- Origin: Wirral, England
- Genres: Boogie rock, hard rock
- Years active: 1976–1986
- Labels: RCA, A&M, Pye
- Past members: Dave "Sniffa" Bryce (guitar) Colin Harkness (vocals) Brian Burrows (bass Rob E Burrows (drums)

= Spider (British band) =

British heavy metal band

Spider were a British hard rock band formed in Wirral in 1976 who were part of the new wave of British heavy metal (NWOBHM). The band were often compared to Status Quo for their upbeat boogie rock sound.
Spider released three albums, titled Rock 'n' Roll Gypsies (1982) Rough Justice (1984) and Raise the Banner (For Rock 'n' Roll) (1986).

==Career==
Spider formed in 1976, consisting of four young men from Wallasey, including brothers Brian and Rob Burrows, none of whom had played in bands before.

After the release of their sophomore single "Children of the Street" on the independent label Alien Records, Spider were playing an average of 20 shows a month, which included a support slot on the Uriah Heep 1980 Winter Tour.

1982 proved to be the band's most commercially successful year, following music industry buzz generated when BBC Radio 1 commissioned them to perform on Friday Rock Show the previous year. The show's producer, Tony Wilson, introduced them to Maggi Farren, who set up a recording deal with Creole Records, as well as getting the band a support slot on Slade's 1981 winter tour.

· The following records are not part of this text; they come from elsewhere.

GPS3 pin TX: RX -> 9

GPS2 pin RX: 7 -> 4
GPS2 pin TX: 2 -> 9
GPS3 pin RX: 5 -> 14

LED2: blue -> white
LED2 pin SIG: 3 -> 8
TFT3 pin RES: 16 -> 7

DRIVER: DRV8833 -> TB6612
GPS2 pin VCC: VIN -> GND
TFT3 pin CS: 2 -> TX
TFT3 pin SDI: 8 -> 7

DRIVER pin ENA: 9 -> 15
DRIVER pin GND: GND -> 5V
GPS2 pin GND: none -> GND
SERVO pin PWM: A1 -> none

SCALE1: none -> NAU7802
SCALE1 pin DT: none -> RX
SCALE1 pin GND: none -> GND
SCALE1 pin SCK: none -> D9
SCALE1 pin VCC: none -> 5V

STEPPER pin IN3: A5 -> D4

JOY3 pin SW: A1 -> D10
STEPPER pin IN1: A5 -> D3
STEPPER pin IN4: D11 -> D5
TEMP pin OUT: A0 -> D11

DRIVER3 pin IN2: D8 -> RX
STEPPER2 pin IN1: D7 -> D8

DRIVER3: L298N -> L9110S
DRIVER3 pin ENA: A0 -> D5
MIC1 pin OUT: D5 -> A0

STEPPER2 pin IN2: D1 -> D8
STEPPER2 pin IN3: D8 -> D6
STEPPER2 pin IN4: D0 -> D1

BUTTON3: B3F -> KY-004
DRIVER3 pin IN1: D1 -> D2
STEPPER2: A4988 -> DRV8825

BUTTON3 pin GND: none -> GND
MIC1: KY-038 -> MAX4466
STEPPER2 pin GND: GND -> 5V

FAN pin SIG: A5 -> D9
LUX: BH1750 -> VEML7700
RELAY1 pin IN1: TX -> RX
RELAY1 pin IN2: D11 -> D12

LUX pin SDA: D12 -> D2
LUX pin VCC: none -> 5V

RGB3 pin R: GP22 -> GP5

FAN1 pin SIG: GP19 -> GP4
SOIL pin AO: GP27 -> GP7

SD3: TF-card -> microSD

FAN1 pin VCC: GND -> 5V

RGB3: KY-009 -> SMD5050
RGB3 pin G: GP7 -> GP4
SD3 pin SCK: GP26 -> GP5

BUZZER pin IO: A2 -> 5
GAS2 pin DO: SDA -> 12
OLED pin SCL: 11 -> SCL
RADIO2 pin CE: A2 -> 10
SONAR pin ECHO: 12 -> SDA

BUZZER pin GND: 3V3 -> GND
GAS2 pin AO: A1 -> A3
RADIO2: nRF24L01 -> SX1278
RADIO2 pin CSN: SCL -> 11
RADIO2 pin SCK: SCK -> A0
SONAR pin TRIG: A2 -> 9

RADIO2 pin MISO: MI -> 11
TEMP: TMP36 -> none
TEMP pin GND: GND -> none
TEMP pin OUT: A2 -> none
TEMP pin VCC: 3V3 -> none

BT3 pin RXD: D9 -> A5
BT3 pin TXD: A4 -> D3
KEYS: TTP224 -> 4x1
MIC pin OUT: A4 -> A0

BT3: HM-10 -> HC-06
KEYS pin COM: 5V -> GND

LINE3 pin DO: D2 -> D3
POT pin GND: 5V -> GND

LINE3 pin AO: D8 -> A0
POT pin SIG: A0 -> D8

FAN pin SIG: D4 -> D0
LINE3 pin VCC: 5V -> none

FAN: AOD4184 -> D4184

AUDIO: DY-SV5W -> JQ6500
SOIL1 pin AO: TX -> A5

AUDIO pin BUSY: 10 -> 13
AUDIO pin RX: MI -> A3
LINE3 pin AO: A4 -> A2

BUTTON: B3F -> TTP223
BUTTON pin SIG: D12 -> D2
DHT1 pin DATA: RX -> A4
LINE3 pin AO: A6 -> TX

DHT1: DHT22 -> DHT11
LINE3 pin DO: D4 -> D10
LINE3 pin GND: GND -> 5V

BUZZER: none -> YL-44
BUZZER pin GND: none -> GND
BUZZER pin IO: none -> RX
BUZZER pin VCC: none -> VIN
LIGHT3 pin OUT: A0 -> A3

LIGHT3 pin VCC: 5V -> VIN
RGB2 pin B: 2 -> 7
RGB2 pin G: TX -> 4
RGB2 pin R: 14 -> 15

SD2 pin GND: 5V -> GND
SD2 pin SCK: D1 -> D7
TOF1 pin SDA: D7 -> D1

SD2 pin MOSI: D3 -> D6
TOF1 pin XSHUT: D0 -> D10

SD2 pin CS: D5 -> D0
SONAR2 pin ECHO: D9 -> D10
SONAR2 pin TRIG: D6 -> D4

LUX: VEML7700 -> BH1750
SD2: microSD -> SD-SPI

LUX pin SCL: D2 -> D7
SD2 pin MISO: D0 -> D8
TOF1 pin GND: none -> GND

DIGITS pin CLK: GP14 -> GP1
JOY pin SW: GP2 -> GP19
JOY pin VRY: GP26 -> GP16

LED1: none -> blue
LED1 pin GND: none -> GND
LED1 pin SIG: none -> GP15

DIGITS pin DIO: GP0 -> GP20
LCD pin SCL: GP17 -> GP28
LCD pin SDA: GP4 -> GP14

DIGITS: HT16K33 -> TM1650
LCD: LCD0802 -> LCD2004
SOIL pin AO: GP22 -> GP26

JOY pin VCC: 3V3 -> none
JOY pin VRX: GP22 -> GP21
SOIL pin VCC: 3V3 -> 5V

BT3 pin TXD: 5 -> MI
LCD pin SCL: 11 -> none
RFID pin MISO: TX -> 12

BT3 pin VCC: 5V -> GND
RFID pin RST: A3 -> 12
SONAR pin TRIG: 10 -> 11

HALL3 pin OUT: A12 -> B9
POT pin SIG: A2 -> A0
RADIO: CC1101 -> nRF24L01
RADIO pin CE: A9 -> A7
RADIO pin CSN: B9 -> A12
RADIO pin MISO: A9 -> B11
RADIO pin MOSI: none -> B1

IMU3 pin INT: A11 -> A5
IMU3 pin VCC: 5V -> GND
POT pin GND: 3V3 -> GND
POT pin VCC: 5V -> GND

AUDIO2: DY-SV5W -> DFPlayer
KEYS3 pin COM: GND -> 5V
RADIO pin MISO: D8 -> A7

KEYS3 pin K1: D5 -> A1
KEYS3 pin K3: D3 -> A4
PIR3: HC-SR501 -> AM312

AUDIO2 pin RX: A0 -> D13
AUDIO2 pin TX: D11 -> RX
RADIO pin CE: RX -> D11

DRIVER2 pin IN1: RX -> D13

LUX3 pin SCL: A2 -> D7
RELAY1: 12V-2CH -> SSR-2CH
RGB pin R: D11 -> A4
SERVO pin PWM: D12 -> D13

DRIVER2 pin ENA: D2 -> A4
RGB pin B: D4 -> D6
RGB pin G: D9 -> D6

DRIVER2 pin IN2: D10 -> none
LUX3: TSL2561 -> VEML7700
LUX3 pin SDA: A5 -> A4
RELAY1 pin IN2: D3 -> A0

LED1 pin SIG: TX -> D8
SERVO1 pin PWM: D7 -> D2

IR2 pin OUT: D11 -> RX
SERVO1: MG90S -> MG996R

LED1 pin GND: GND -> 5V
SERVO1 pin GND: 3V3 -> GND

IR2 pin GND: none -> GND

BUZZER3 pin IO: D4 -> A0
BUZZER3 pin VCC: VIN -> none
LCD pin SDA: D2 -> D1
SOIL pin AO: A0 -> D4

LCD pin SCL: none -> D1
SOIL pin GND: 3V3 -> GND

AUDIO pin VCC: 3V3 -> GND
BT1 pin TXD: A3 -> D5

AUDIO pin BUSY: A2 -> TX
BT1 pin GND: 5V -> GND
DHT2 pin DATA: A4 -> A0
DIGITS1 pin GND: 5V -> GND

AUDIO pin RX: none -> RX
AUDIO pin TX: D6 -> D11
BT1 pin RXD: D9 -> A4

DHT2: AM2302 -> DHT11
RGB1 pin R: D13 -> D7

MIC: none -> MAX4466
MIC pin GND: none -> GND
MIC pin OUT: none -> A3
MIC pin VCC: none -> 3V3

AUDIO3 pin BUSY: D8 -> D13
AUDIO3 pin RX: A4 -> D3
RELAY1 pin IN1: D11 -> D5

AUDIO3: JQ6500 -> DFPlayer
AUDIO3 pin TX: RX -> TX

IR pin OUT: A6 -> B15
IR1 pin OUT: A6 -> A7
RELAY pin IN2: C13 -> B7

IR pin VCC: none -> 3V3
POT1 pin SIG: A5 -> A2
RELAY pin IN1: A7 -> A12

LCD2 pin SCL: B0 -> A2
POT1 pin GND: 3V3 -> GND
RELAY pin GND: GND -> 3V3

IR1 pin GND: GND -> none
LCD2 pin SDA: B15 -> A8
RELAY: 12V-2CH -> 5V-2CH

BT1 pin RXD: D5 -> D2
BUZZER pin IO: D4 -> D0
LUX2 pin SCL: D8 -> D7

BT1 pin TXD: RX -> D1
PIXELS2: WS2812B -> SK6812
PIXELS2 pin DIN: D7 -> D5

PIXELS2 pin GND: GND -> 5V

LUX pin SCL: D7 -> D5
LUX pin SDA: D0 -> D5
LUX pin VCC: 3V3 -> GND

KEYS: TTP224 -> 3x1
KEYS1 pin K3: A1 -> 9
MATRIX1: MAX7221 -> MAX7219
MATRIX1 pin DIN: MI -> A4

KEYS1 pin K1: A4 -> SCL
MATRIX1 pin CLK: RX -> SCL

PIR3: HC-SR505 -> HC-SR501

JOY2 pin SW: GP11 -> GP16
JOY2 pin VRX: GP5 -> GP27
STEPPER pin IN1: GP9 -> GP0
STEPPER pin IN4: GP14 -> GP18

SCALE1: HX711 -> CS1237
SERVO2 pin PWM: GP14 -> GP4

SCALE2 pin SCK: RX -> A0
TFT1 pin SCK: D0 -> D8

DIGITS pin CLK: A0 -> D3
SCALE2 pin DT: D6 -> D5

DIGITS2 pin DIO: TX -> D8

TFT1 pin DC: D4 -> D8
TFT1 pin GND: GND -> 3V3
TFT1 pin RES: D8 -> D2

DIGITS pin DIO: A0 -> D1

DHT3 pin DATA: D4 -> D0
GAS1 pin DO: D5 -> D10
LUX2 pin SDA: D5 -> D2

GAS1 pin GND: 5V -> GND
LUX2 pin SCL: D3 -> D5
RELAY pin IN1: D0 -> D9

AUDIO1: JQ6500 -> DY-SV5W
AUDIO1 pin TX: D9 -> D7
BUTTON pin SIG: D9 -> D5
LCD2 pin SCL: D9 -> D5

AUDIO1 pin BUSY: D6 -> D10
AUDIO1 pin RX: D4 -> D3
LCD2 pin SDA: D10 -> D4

Spider released the single "Talkin' 'bout Rock 'n' Roll" with Creole, which featured on BBC Radio 1's playlist. They then went into the studio to begin recording their first album Rock 'n' Roll Gypsies, to be released on the Creole label also. However RCA made a late bid for the band, and after negotiations, Spider signed a six-year recording contract with the them.

1982 continued with Spider playing consistently sold out monthly shows at the Marquee Club and supporting Alice Cooper on the British leg of his Special Forces Tour, playing at the Reading Festival on Sunday 29 August 1982, and securing a support slot on a much-anticipated Gillan tour, which coincided with the release of Spider's first album, Rock 'n' Roll Gypsies.

The band released two more albums, 1984's Rough Justice, and 1986's Raise the Banner (For Rock 'n' Roll), then split that year.

The band had announced a reunion in 2016, but this was cancelled due to unforeseen circumstances.

On 22 July 2022, it was announced on the band's official Facebook page that Colin Harkness had died at the age of 62.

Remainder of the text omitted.